20140923

Plongez au cœur de la Saint-Barthélémy avec Les Douze enfants de Paris

lesdouzesenfantsdeparis

Revivez la Saint-Barthélémy comme si vous y étiez… C’est-à-dire dans tout ce qu’elle a de plus sanguinolente, sombre et crue.


Le dernier roman de Tim Willocks vient compléter la trilogie (en cours d’écriture) dédiée au personnage de Matthias Tannhauser. C’est une suite directe au premier tome publié en 2010 en France intitulé : La Religion.

La Religion était probablement le roman historique de l’année tant sa puissance évocatrice renversait tout sur son passage : la férocité et le réalisme des combats entre Turcs et Chrétiens vous plongeaient littéralement en plein cœur du siège de Malte en 1565.

LES COMPLOTS LES PLUS IMMONDES

Les Douze enfants de Paris nous plonge presque dix ans après. Tannhauser débarque dans Paris pour y retrouver Carla, son épouse, et profiter de cette capitale au rayonnement mondial.

Pourtant, la description des Halles, très méticuleuse comme toujours chez Willocks, n’est pas flatteuse. Et, entre les femmes aux mœurs légères, les truands, les voleurs et la cour du Roi pire qu’un nid de vipères, rien n’est épargné.

©Claire Delfino

©Claire Delfino

Voilà pour la forme. Pour ce qui est du fond, et comme toujours avec Willocks, l’action est contenue sur une période très courte et célèbre de notre histoire : après le siège de Malte, place au massacre des protestants lors de la Saint-Barthélémy ! Avec, bien évidemment, le chevalier et sa femme plongés dans les complots les plus immondes de la cour.

UN PARIS SALE ET CRASSEUX

Les aventures sanguinolentes de Matthias peuvent reprendre et il va naturellement laisser une pluie de cadavres derrière son dos, en exécutant toujours plus brutalement ses ennemis ou ceux qui le ralentissent ou lui barrent la route. Un peu à la façon d’un RanXerox qui tire une rafale d’Uzi sur les têtes des voisins de cinéma devant lui sous prétexte qu’il ne voit plus rien, Tannhauser liquide ceux qui l’empêchent de passer…

Fort de son expérience chirurgicale, médicale et sportive (ceinture noire de karaté), personne d’autre que Tim Willocks ne décrit mieux la réaction d’un corps privé de sa tête et pris de convulsions. Et l’auteur confirme ici sa capacité à décrire la mort, mélangée au sang et à la merde.

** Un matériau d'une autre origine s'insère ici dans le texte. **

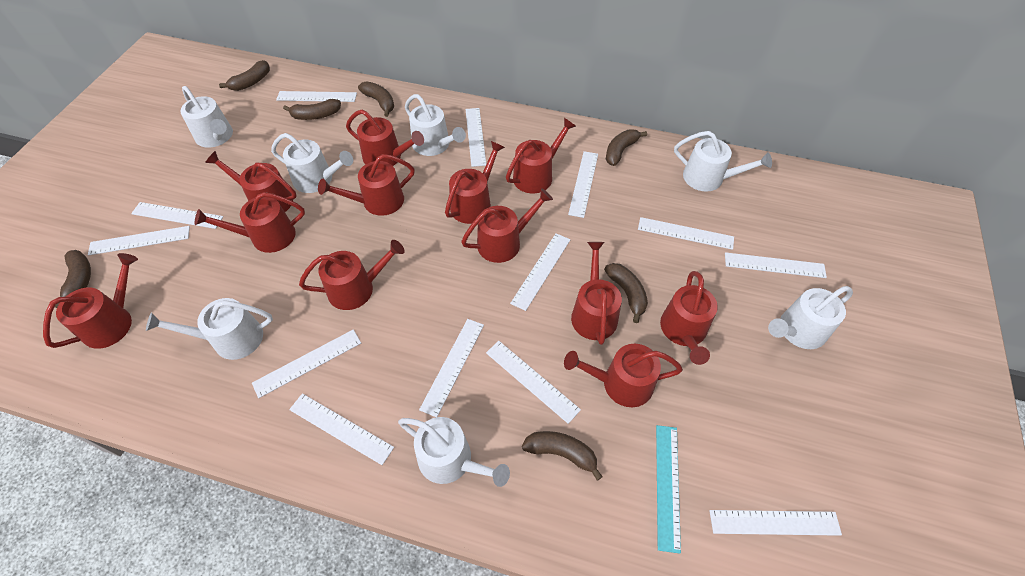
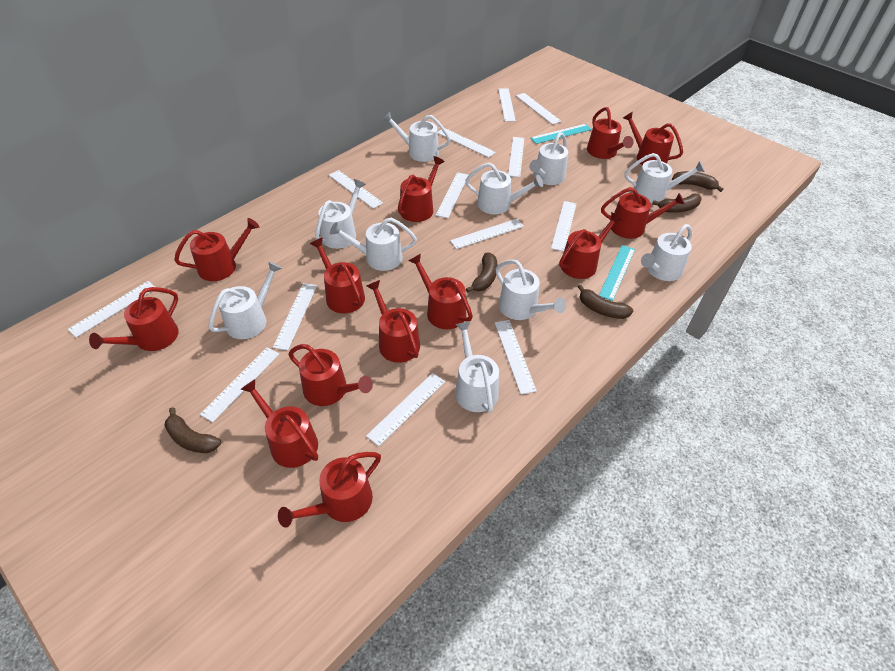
brown banana: 7 -> 5
red watering can: 12 -> 13
turquoise ruler: 1 -> 2
white watering can: 7 -> 10

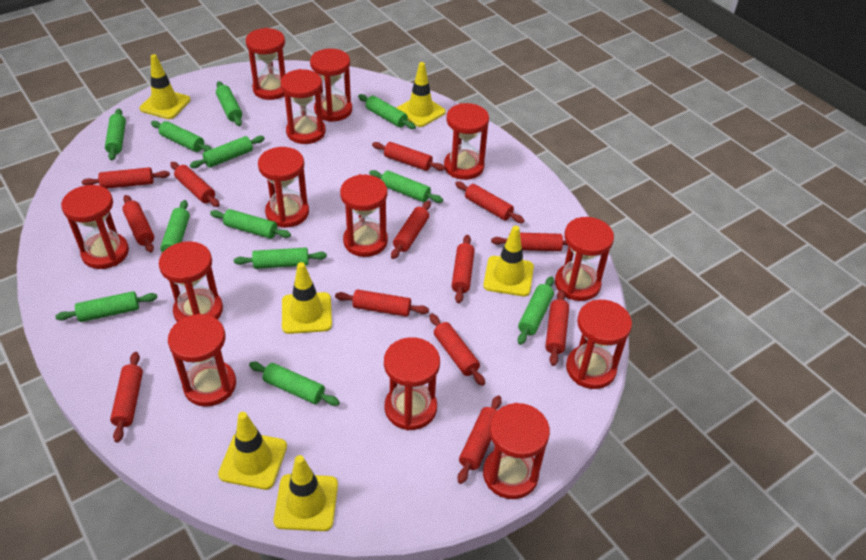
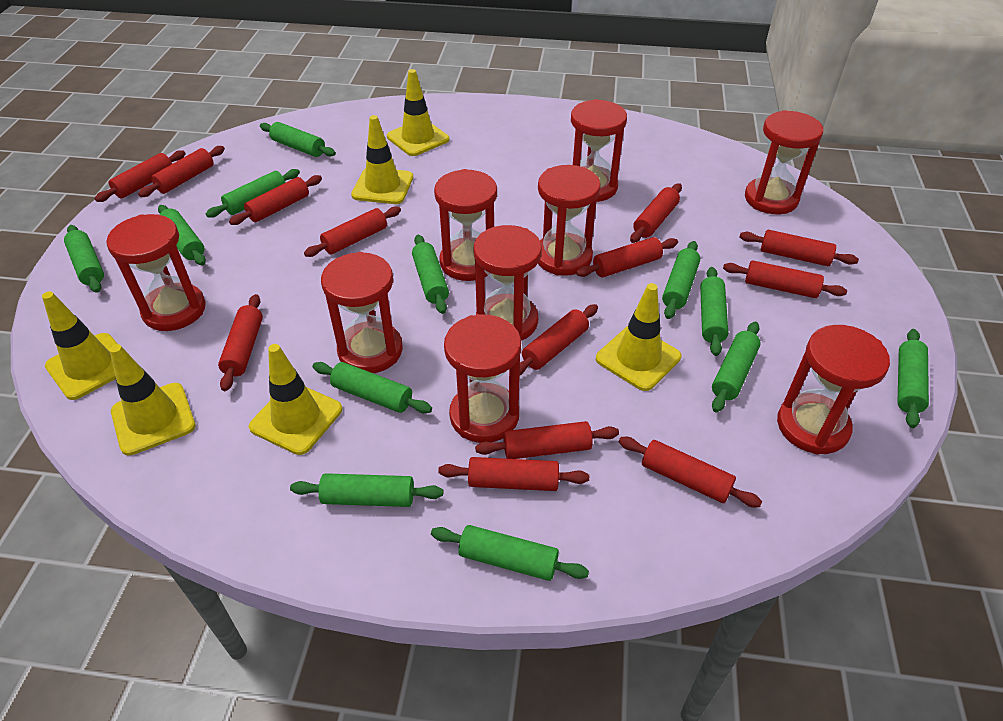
red hourglass: 13 -> 9

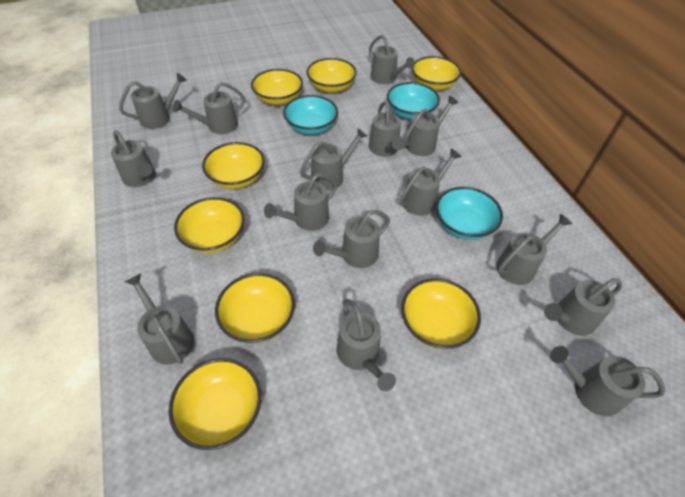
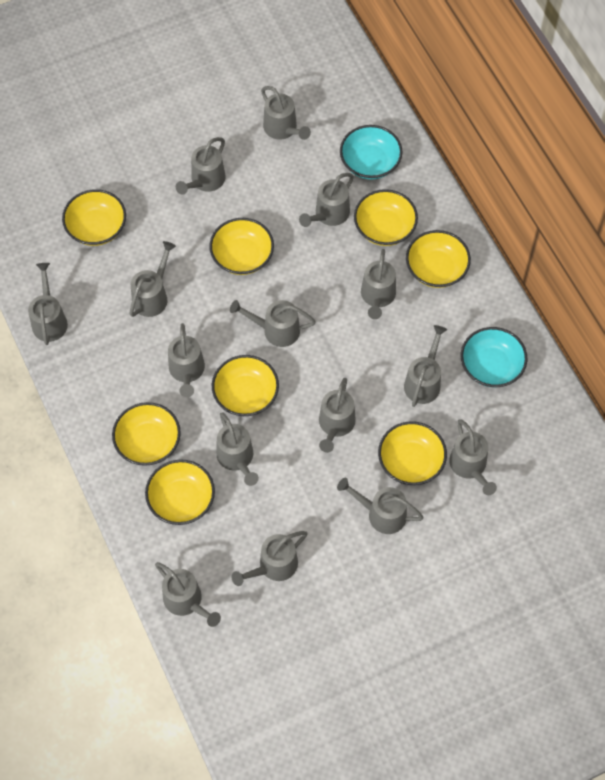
turquoise bowl: 3 -> 2

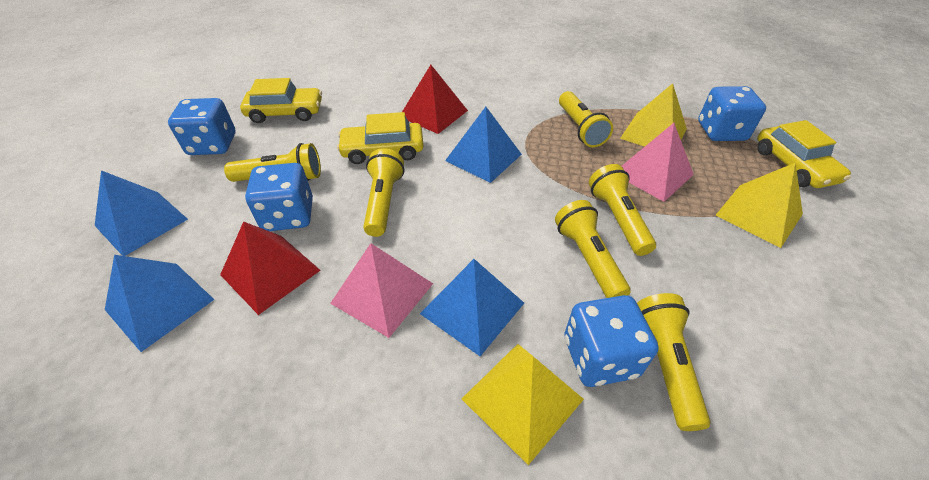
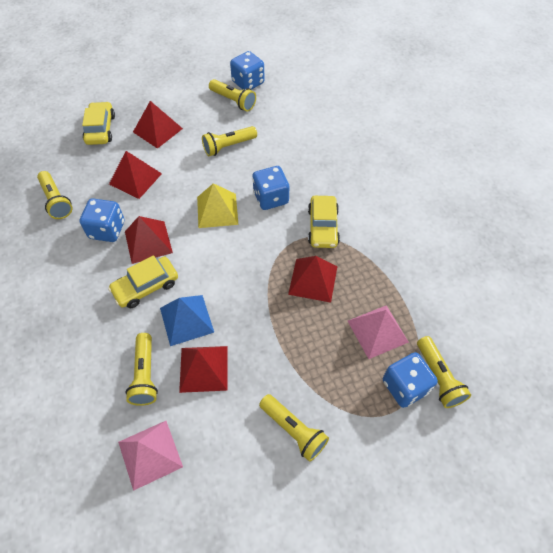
blue pyramid: 4 -> 1
red pyramid: 2 -> 5
yellow pyramid: 3 -> 1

Plonger avec autant de réalisme dans ce Paris sale et crasseux, un peu comme celui du Parfum de Süskind, qui lui aussi réussissait à faire ressentir les odeurs au fil des lignes de son texte, voilà qui est fort. Très fort.

COTE ROMANESQUE ACCENTUE

Cependant on peut reprocher à cette suite un côté Grand-Guignol et exagéré avec la multiplication de personnages secondaires, comme ce grand bandit de Paris, Grymonde, dit l’Infant de Paris, certes haut en couleur, mais peut-être un peu trop mécanique et facile…

Cela accentue le côté romanesque de cet opus, qui s’inscrit donc dans une veine différente du premier tome. Même si les détails, les figures historiques et les lieux décrits sont très fidèles à une certaine réalité, Les Douze enfants est bien plus proche du roman d’aventure que ne peut l’être La Religion, plus austère et plus juste historiquement, et relatant des péripéties sans fioritures.

Un conseil : découvrez La Religion avant, si ce n’est déjà fait. Dévorez ce livre et globalement l’ensemble de l’œuvre de Willocks. Mais prenez garde: ce sont des livres noirs et sombres.